He gives an innovative solution to post-conflict Palestine, portions of it possibly applicable to New Orleans and its crime problem.

“In a peaceful world, what do the Palestinians anticipate will be their main source of economic viability? Tourism. This is what their own documents say. And, of course, the Israelis make a lot of money from tourism, and that revenue is very easy to track. As a starting point requiring no trust, no mutual cooperation, I would suggest that all tourist revenue be [divided by] a fixed formula based on the current population of the region, which is roughly 40 percent Palestinian, 60 percent Israeli. The money would go automatically to each side. Now, when there is violence, tourists don’t come. So the tourist revenue is automatically responsive to the level of violence on either side for both sides …”

Edit: Local quirks and conditions aren’t important to such prediction machines, these theorists explain. Then, why don’t we experience chaos and predictable election results in New Orleans? If various factors in New Orleans make it ready for a race or socioeconomic riot, what keeps it from happening?

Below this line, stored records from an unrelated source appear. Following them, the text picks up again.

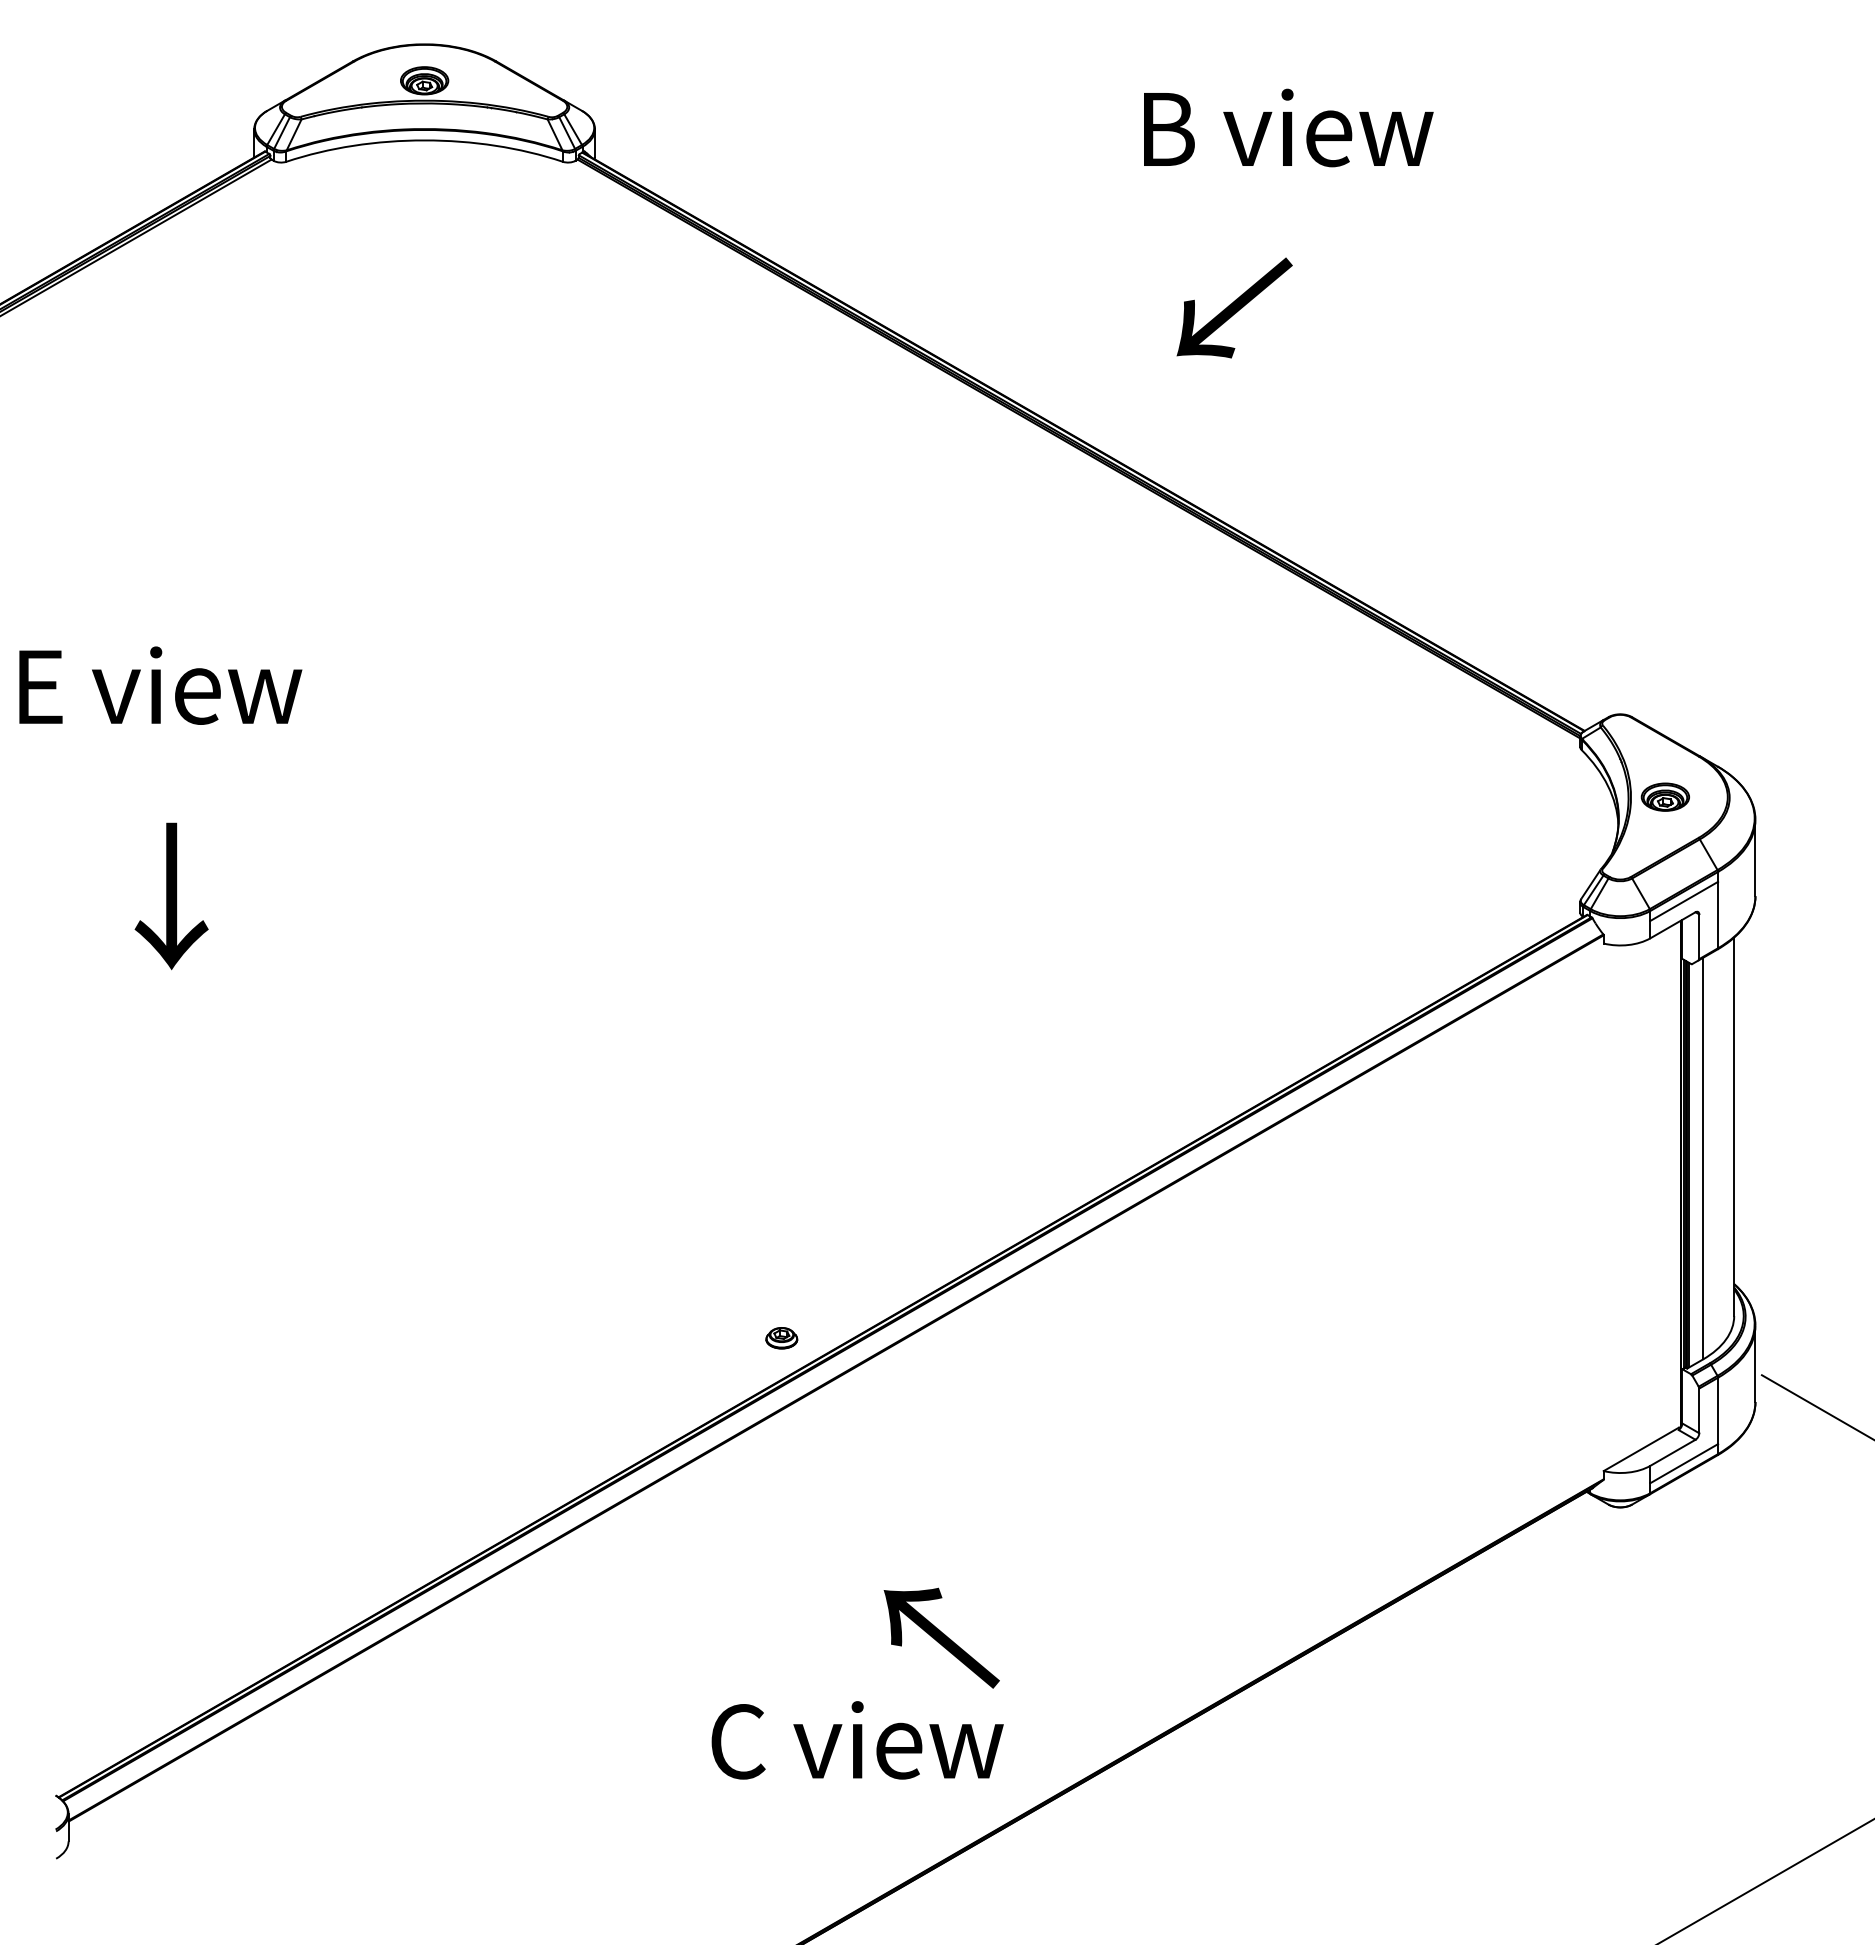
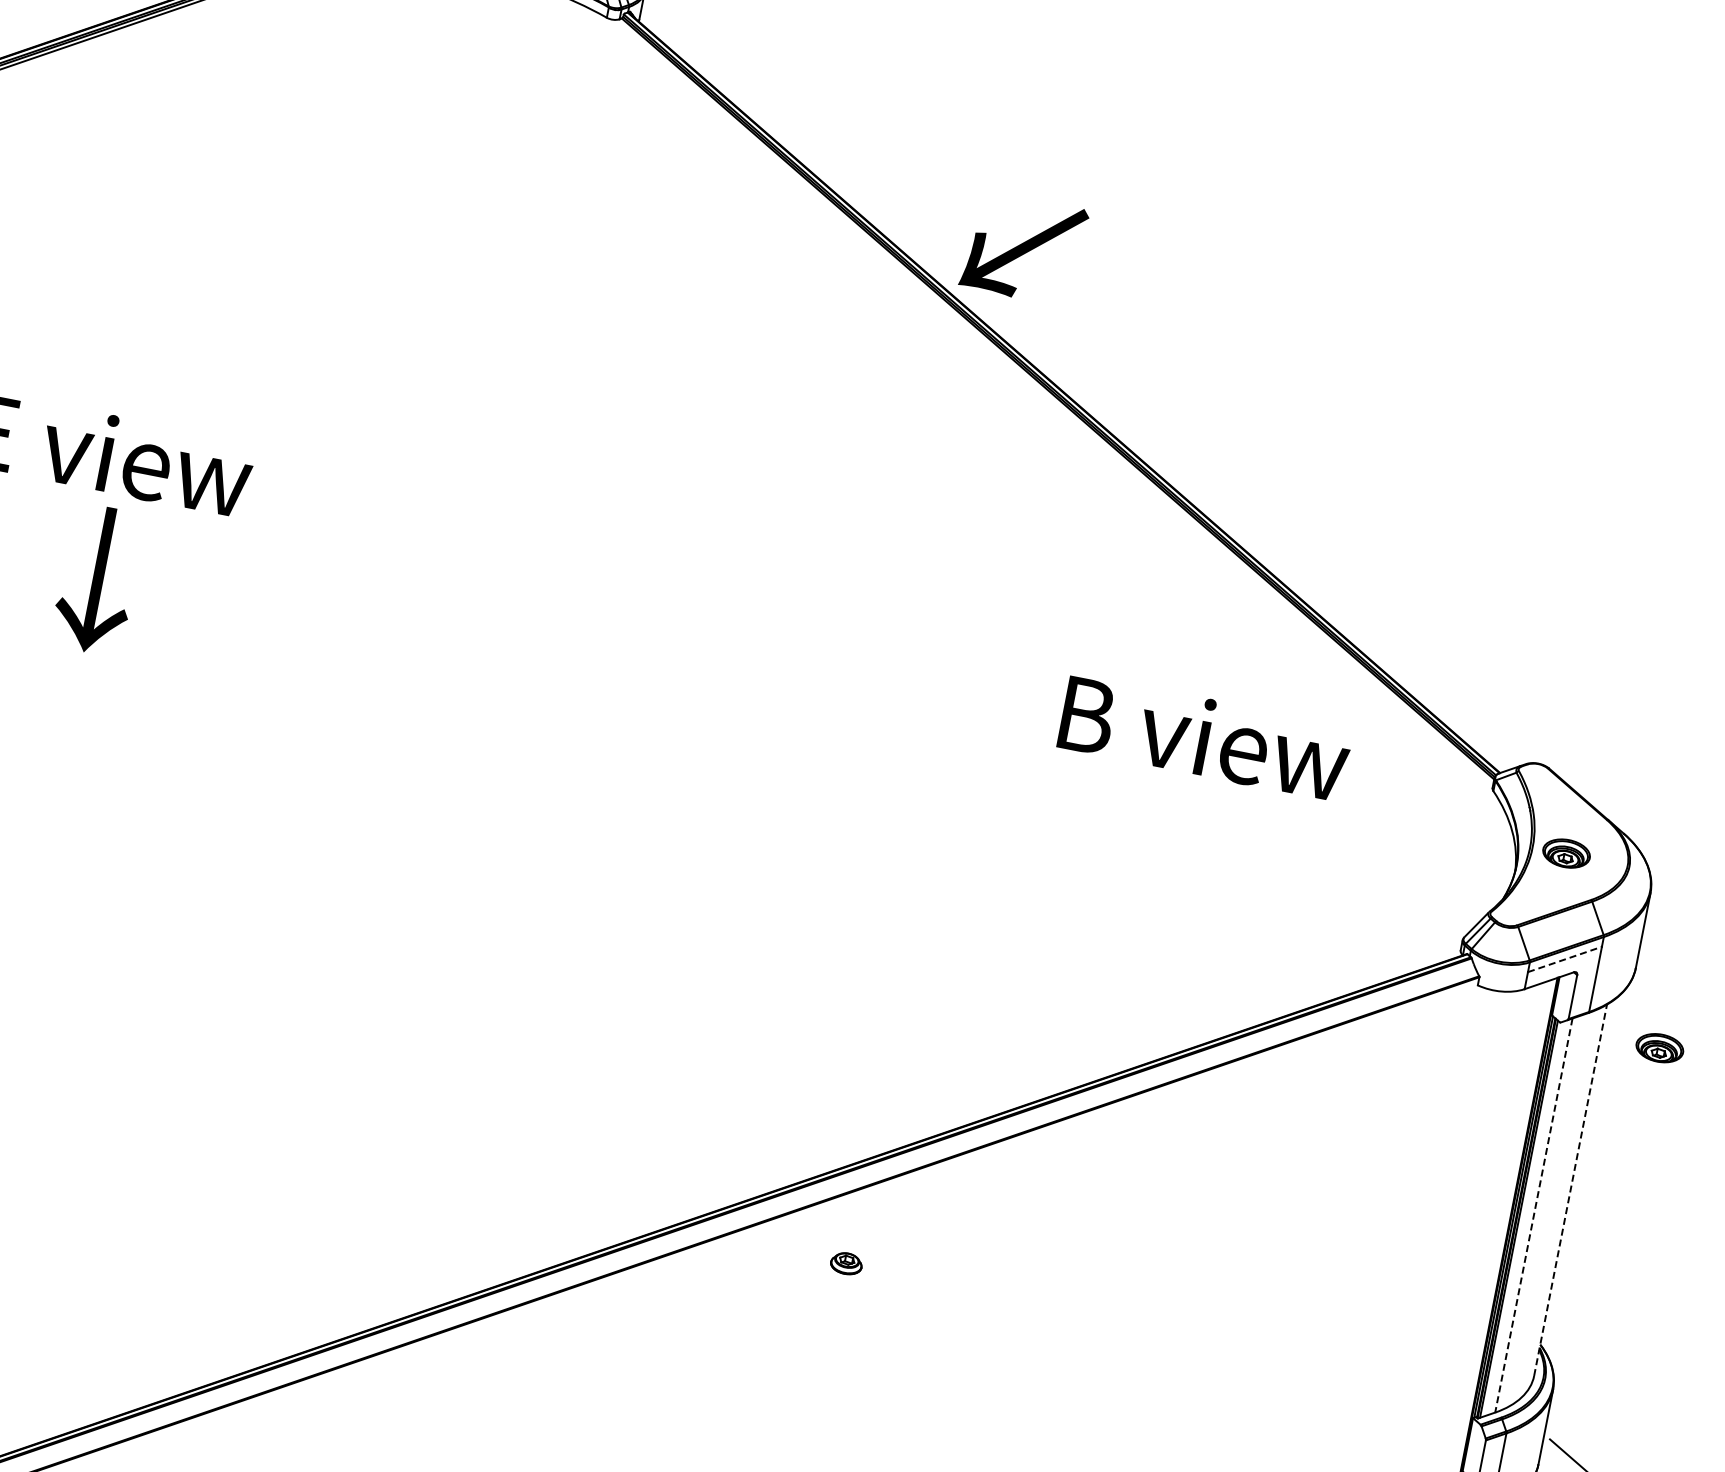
text: (1288, 127) -> (1205, 737), moved
text: (1234, 307) -> (1024, 248), moved
text: (171, 896) -> (97, 580), moved
line: (1684, 901) -> (1565, 959), solid -> dashed
part: (1793, 969) -> (1659, 1047), added
line: (1734, 1126) -> (1570, 1190), solid -> dashed
line: (1703, 1158) -> (1534, 1215), solid -> dashed
part: (781, 1338) -> (846, 1263), moved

My bets are on the apathy of the majority of the local populace, their inability to organize effectively and greater readiness to eat, drink and pass a good time (very much a local flavor). D believes it will take something simpler, like a great fire that eats up whole neighborhoods caused by extended drought or more nooses hanging around the Greater New Orleans area. Of course, another possibility is nothing happening, which would be ideal and well within the statistical parameters.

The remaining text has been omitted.